もちろん多くの典型的な処理については既に変換関数があるわけだけど、慣れないうちはそれを調べる作業がなかなかツラい。

あと、「本質的に等価なデータ」と言ったけど、もしかしてHaskell的にはこの型変換の作業こそがコンピューティングの本質なんじゃないかという思いもよぎったりして、哲学的な気分になる。

文字列型がたくさんある

Haskellにはよく使われるものだけでも5種類の文字列型がある。

  • String : [Char]と等価。Charの実体はUTF-32エンコードされた4バイトデータらしい。
  • 正格ByteString : バイトシーケンス。
  • 遅延ByteString : 上の遅延評価版。
  • 正格Text : UTF-16を使った文字列用データ型。
  • 遅延Text : 上の遅延評価版。

参考: http://blog.ezyang.com/2010/08/strings-in-haskell/

慣れないうちはこれらの使い分けと相互変換がもうほんとにツラい。 一応、Data.String.Conversionsという相互変換ライブラリがあるのでこれを使っているはいるが、事あるごとにcs関数による変換が求められる。

ちなみにPerlにはoctet stringとcharacter stringの2種類がある*1。 octet stringは文字としての情報を持たないただのバイトシーケンスで、character stringはUnicode文字列として扱えるデータ型である(たしか内部的にはUTF-8エンコードされていたはず)。

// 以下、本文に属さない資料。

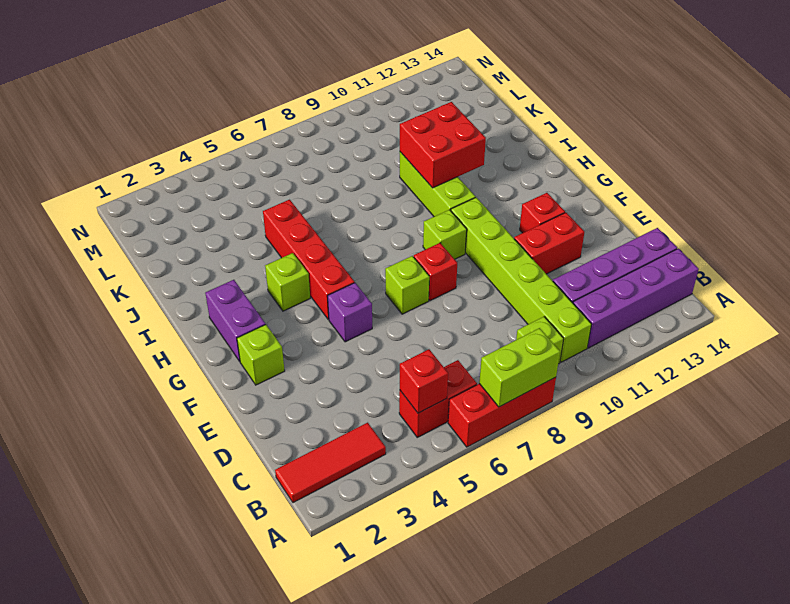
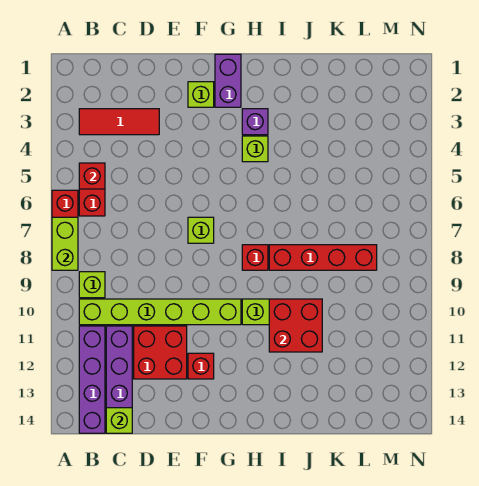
red tile B1:B3 level 1 -> red tile B3:D3 level 1
red brick E11:E12 level 1 -> red brick D11:E12 level 1
purple brick F5 level 1 -> purple brick H3 level 1
red brick F8 level 1 -> red brick H8 level 1
purple brick G2:H2 level 1 -> purple brick G1:G2 level 1
red brick G5:J5 level 1 -> red brick I8:L8 level 1
lime brick G9 level 1 -> lime brick C14 level 2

octet stringとcharacter stringを連結したりしようとすると、octet stringは自動的にcharacter stringにアップグレードされるが、運が悪いとこの時に文字化けが発生する。 そこでPerlでは、「プログラム外部との入出力はoctet stringで実施し、境界で変換を行い、内部ではcharacter stringを使う」というのが一般的なベストプラクティスとされている。

と考えるとHaskellではByteStringとTextを使っていればいいのだろうか? しかしHaskellには正格 or 遅延というもう一つの判断基準もあるわけで・・・

遅延評価は魔法ではない

Haskellの強力な遅延評価の仕組みがあれば、プログラマは本質的なロジックさえ記述すればあとは処理系が勝手に最適で必要最低限な手続きに仕立て上げてくれる」と思っていた時期が自分にもありました。

しかし実際はそんなことはなく、Haskellでは様々な関数やデータ構造で正格評価版と遅延評価版の両方が提供されている。正格評価も遅延評価を時と場合によって一長一短があるので、プログラマがそのどちらを使うべきかを判断しないといけない。

しかし、その「遅延評価版」とやらが何の評価をどう遅延させるのか、その結果パフォーマンスやプログラムの動作にどう影響が出るのかといったことが、自分にはまだイマイチよく分からない。もしそのへんに立ち入ったチューニングが必要になったらなかなか大変そうだと思う。

ただし、将来的にコンパイラが魔法と区別できなくなるほど賢くなれば、正格か遅延かをプログラマが判断しなくても済むようになるかもしれない。

型推論は魔法ではない

Haskellの強力な型推論の仕組みがあれば、プログラマは必要最低限の型情報さえ明示していればあとは処理系が勝手に正しい型情報を与えてくれる」と思っていた時期が自分にもありました。

これについては概ねその通りではあるが、それでも何回か「これ型推論できないの?」と思える状況に遭遇した。

例えばregex-系の正規表現ライブラリのマッチング演算子=~は、結果を受けるデータ型によって返す内容を変化させるという多態的な挙動を示す。が、これがアダとなり、受け側のデータ型を明示しないとコンパイルが通らないことがあった。

また、OverloadedStringsオプションを有効にすると文字列リテラルが多態的になるわけだが、これによって型が判別できなくなってコンパイルが通らない、なんてこともあった。

このへんについては自分のコーディングの仕方に問題があるかもしれないが、型推論に失敗したときのエラーメッセージも初心者には分かりづらいと思う。